Jakarta, 31 Januari 2013.- Persoalan Bupati Kabupaten Garut Aceng HM Fikri bergulir ke Mahkamah Konstitusi. Tak puas dengan putusan MA, Aceng mengajukan permohonan fatwa ke MK. Melalui surat Bupati Garut tertanggal 25 Januari 2013 Nomor Istimewa, Aceng, memohon kepada MK untuk memberi penjelasan dan/atau fatwa tentang apa syarat-syarat dan ketentuan seorang Kepala Daerah dapat diberhentikan dan siapakah yang memiiki kewenangan untuk memberhentikannya.
“Untuk menghindari kesimpangsiuran dan kekeliruan persepsi bagi kami dan masyarakat luas, tentang syarat-syarat diberhentikannya seorang pejabat Kepala Daerah sesuai perundang-undangan yang berlaku,” papar Aceng dalam suratnya.
Merespon surat tersebut, para Hakim Konstitusi kemudian menggelar Rapat Permusyawaratan Hakim pada Kamis, (31/1) di Ruang RPH untuk mengambil keputusan. Hasilnya, MK menyatakan tidak berwenang untuk memberikan fatwa.

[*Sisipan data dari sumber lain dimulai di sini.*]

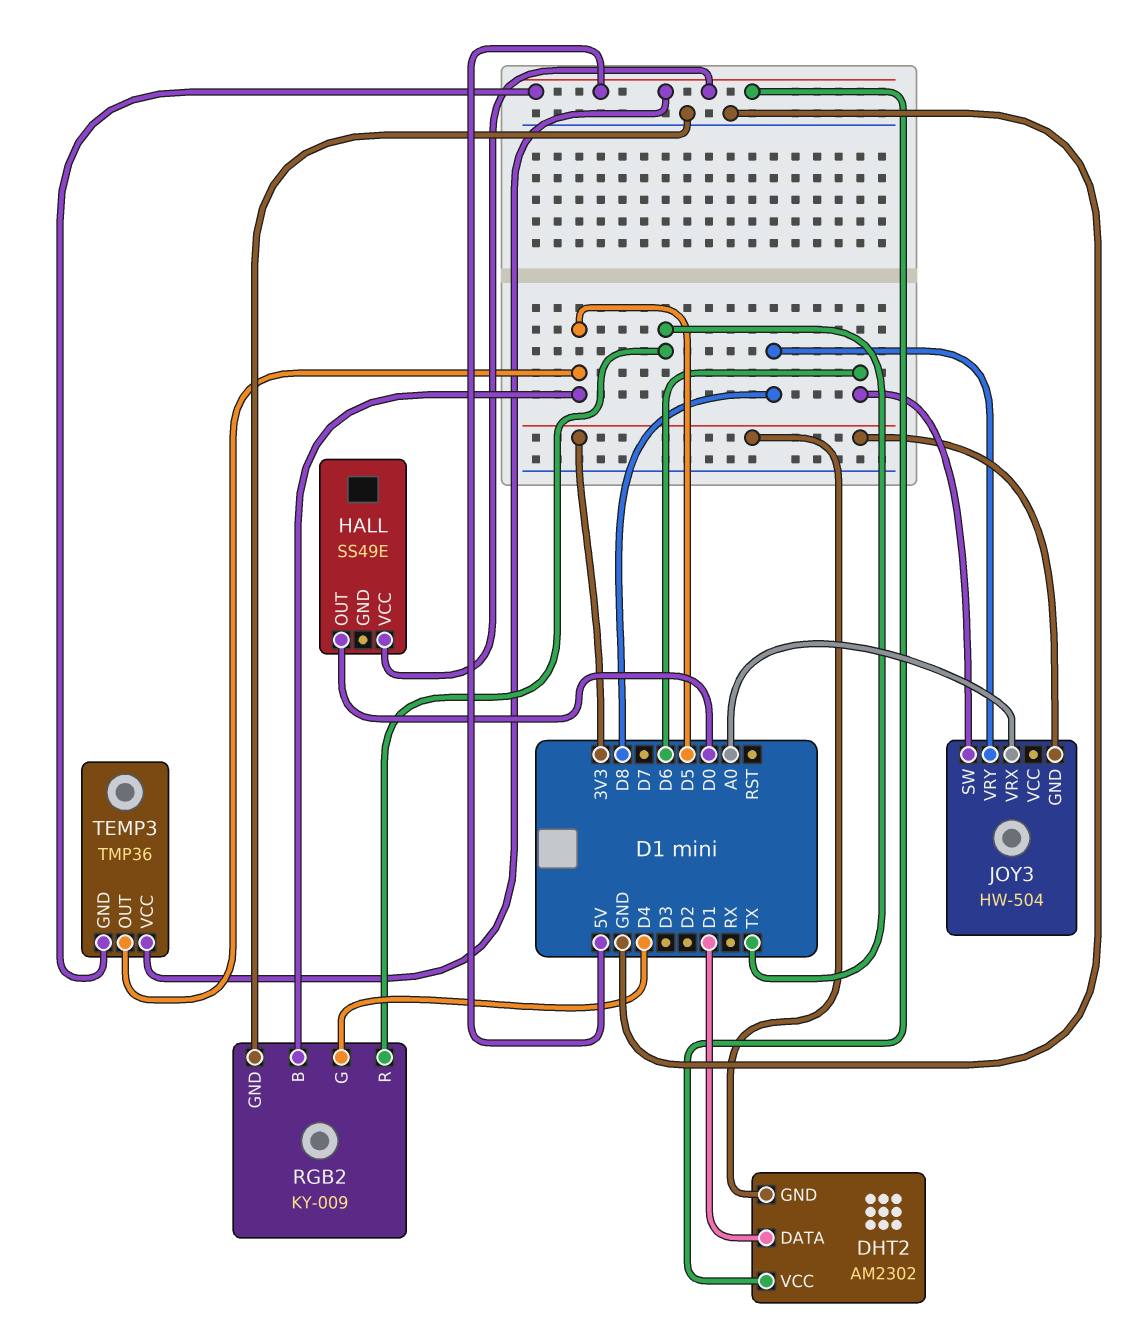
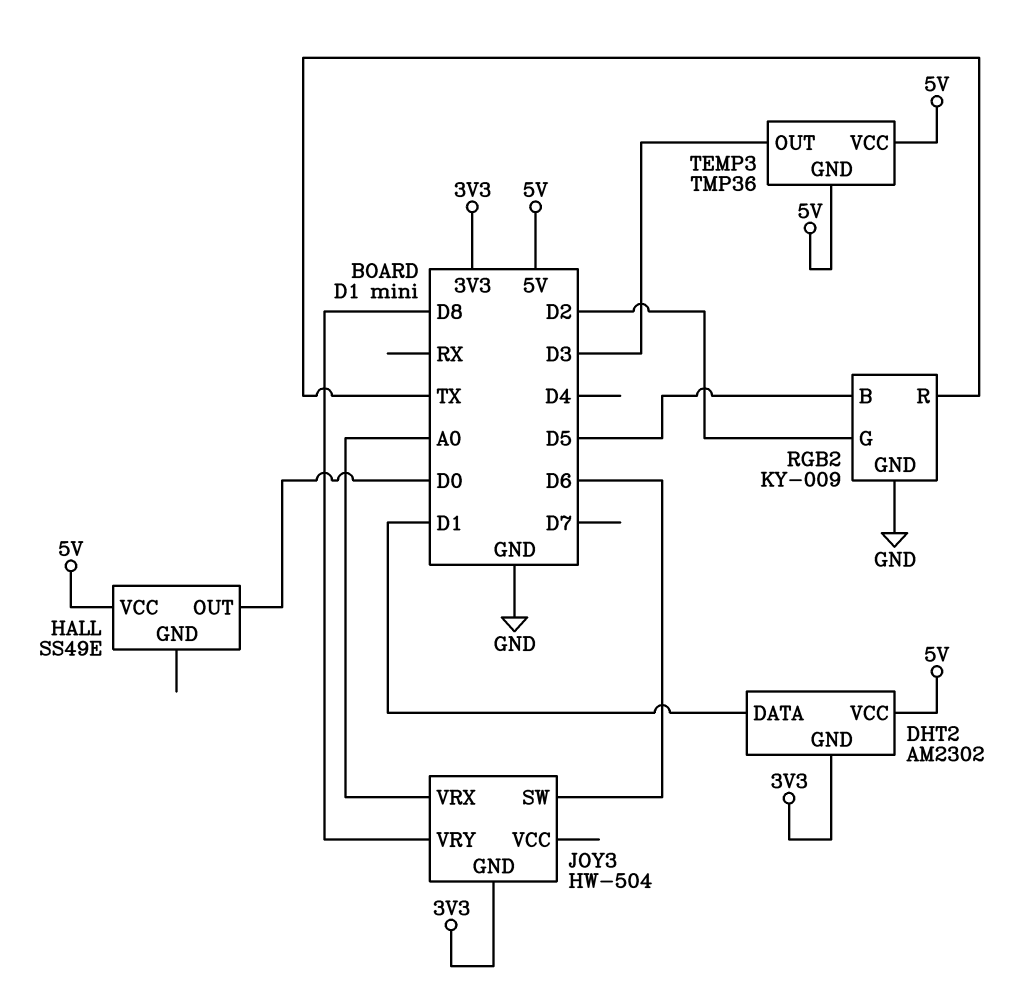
RGB2 pin G: D4 -> D2
TEMP3 pin OUT: D5 -> D3

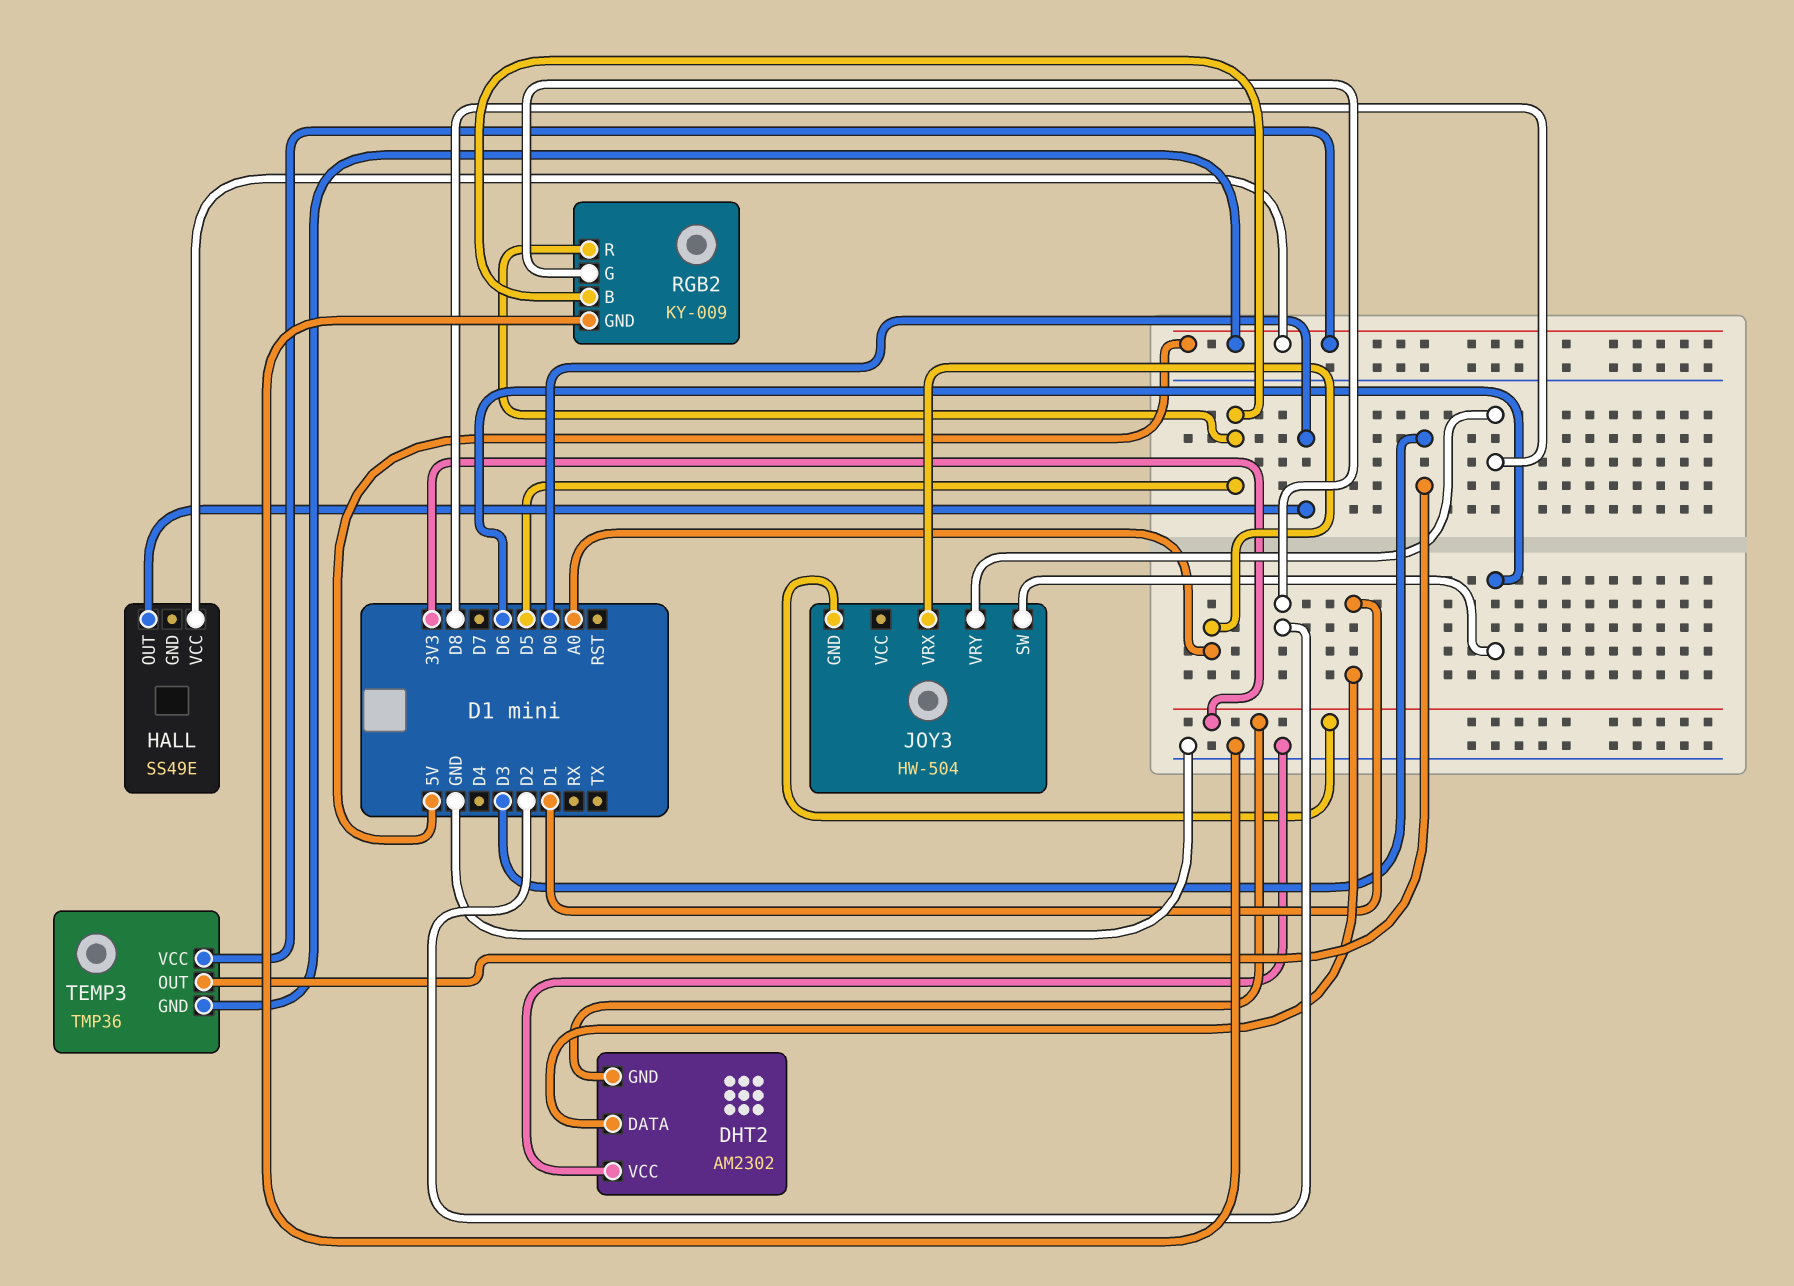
DHT2 pin VCC: 5V -> GND
RGB2 pin R: TX -> D5

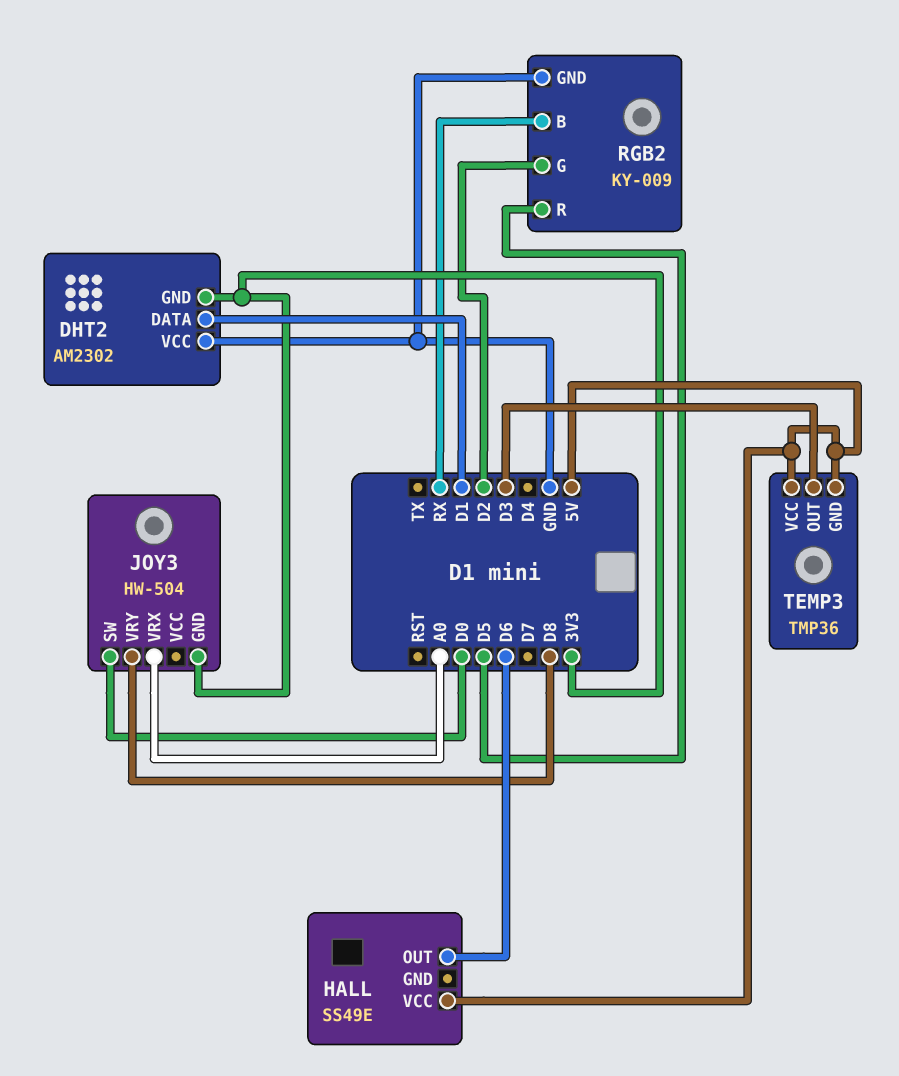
HALL pin OUT: D0 -> D6
JOY3 pin SW: D6 -> D0
RGB2 pin B: D5 -> RX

Permohonan tersebut, menurut MK, bukan merupakan kewenangan MK sebagaimana disebutkan dalam Pasal 24C ayat (1) UUD 1945 serta Pasal 10 ayat (1) dan (2) UU Mahkamah Konstitusi. “Mahkamah Konstitusi tidak dapat memenuhi permohonan saudara (baca: Aceng),“ tulis MK dalam tanggapan resminya, melalui Surat No. 14/PAN.MK/1/2013 tertanggal 31 Januari 2013 perihal Permohonan Penjelasan/Fatwa.
Selanjutnya, MK menegaskan, terhadap lembaga-lembaga terkait seperti Dewan Perwakilan Rakyat Daerah Garut, Gubernur Jawa Barat, Menteri Dalam Negeri dan lembaga terkait lainnya, dapat segera mengambil langkah-langkah sesuai prosedur dan kewenangan masing-masing. Sebab, MK tidak akan menangani perkara tersebut. Sehingga, tak perlu mengulur-ulur waktu dengan alasan menunggu vonis MK. Dengan terbitnya Surat No. 14/PAN.MK/1/2013 tersebut, sikap MK sudah final. Melalui surat ini, MK telah menjawab dan menegaskan sikapnya atas persoalan yang menimpa Bupati Garut Aceng Fikri.
Untuk diketahui, Pasal 24C ayat (1) UUD 1945, Pasal 10 ayat (1) dan ayat (2) Undang-Undang Nomor 24 Tahun 2003 tentang Mahkamah Konstitusi sebagaimana telah diubah dengan Undang-Undang Nomor 8 Tahun 2011 tentang Perubahan Atas Undang-Undang Nomor 24 Tahun 2003 tentang Mahkamah Konstitusi, pada pokoknya menyatakan MK berwenang mengadili pada tingkat pertama dan terakhir yang putusannya bersifat final untuk menguji undang-undang terhadap UUD 1945; memutus sengketa kewenangan lembaga negara yang kewenangannya diberikan oleh UUD 1945; memutus pembubaran partai politik; dan memutus perselisihan hasil pemilihan umum, serta berkewajiban memberikan putusan atas pendapat DPR, bahwa Presiden dan/atau Wakil Presiden diduga telah melakukan pelanggaran hukum sebagaimana dimaksud dalam UUD 1945.